The gale plays its part in the sixth minute when a series of hoofs out of defence fail to clear the penalty area and, after a couple of ricochets, Boston’s Jon Rowan gathers the ball to the right of the goal and confidently drills it into the net from ten yards.
Workington attempt to mount a comeback. The aerial route down field is blocked, but any attempt to pass your way out along the ground is also fraught with difficulty. The pitch looks like a herd of cattle have been grazing on it. When the linesmen sprint up and down the touchline, mud flies up behind them as if from agricultural machinery. Every once in a while the ball stops dead in a divot and a ruck forms around it, the players yelling and hacking until the referee calls a halt.
Boston’s centre-forward Micky Nuttell has the tense, taut look of an army sergeant and swears like he is auditioning for a part in Deadwood. “Fucking someone fucking help him!” he screams as Ellender tumbles with the ball between his knees and is surrounded by Workington players apparently intent on giving him a good shoeing. A minor scuffle breaks out. “Get him fucking sent off!” yells one of the boys who were earlier inspecting the rubbish bin, in a voice that hasn’t yet broken.
At half-time the media join club officials in the Bill Shankly Lounge. It is even cosier and more convivial than the clubhouse, a square room opposite the manager’s office that reminds me of the lounge of the “private hotel” in Cleveleys my family used to stay at in the 1960s when we made our annual trip to see the Blackpool illuminations. There’s a bar in one corner and a large veneer cabinet filled with coloured glass in another. There is also, as the Boston official had heard, a bloody good spread – three types of sandwiches, chicken drumsticks, mini pizza, sausage rolls and scones with clotted cream. A friend of mine who supports Hartlepool claims that Pools’ survival in the League in the days of re-election votes was due entirely to the lavish hospitality laid on for visiting officials. Either Victoria Park was the scene of Rabelaisian feasting or Workington learned the lesson too late.
The Shankly Lounge and the clubhouse are in an old stand that – if the painting on the wall is to be believed – once carried an advert across its roof for John Peel Pale Ale. At some point the roof has come down and the seating area has been covered with red corrugated sheeting. I imagine there might be an old fan trapped beneath it, still bellowing “Fer Christ’s sake lads, where’s your passion?” even though he can’t see the game.
With the wind behind them, the Reds attack more or less non-stop, but nothing much comes from it. Matthew Berkeley and Dave Hewson both shoot over. Simon Rayner in the Boston goal makes a brilliant one-handed stop diving to his left to deny Tony Hopper then bounces to his feet fast enough to clutch Lee Andrews’ blasted shot to his chest. A few minutes later Graham Anthony gathers the ball on the edge of the area and aims a deliberate curving shot towards the bottom right corner; it evades Rayner’s dive but bounces back off the post.

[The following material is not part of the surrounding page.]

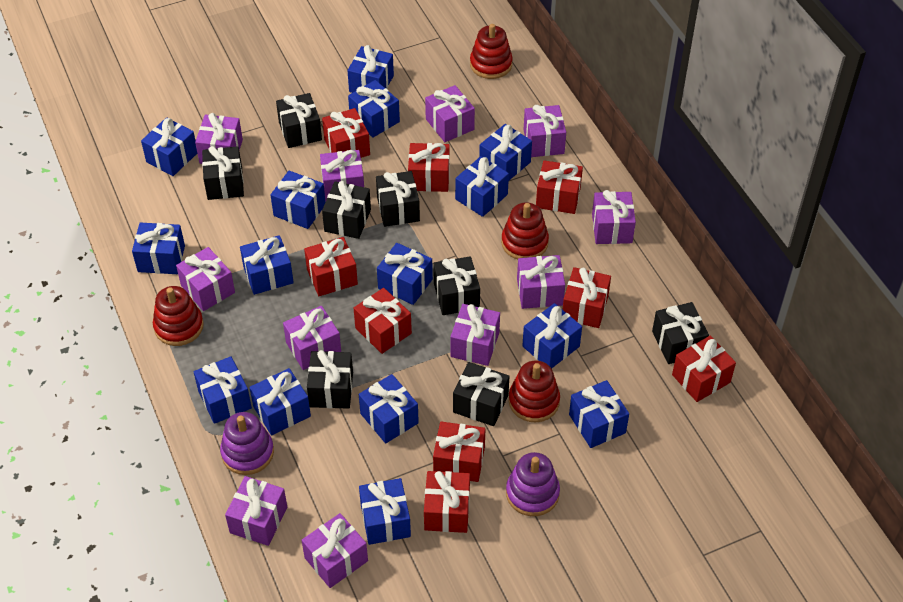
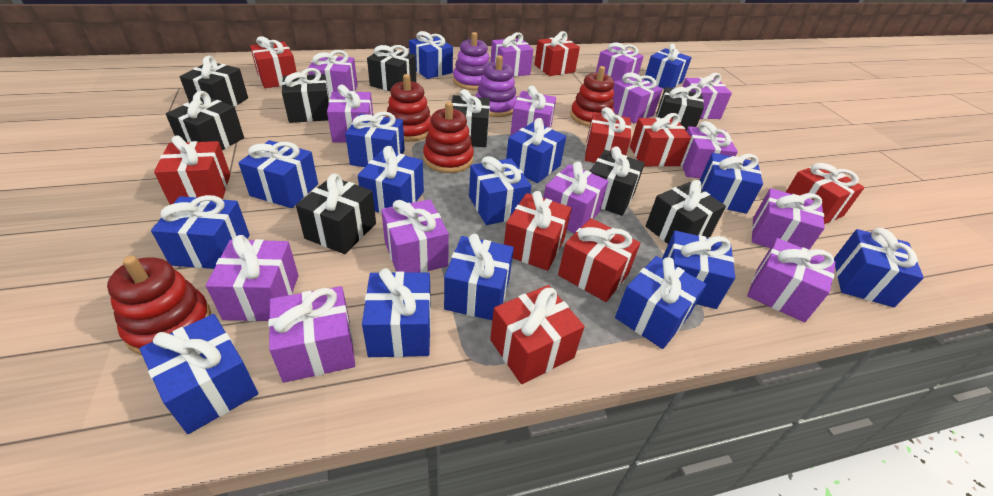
black gift: 8 -> 9
purple gift: 11 -> 14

Behind the goal, Tommy Taylor’s Barmy Army keeps up a constant chanting that is all the more impressive considering there are only four of them. “Shall we sing a song for you?” they bellow at one point. Nobody responds. The home crowd is indeed strangely muted, with frustrations communicated by raised eyebrows and the occasional outbreak of communal tutting. They’re a phlegmatic lot, Cumbrians.
Back at the station waiting for the northbound train from Lancaster among skimpily clad girls heading for the bright lights of the Great Border City, an elderly man in a naval duffle coat who’d been standing by the programme seller when I bought my copy shuffles past on the platform, eyes watering from the combination of the cold air and the clouds of perfume. He grins ruefully as he draws level. “All hit and hoof,” he says.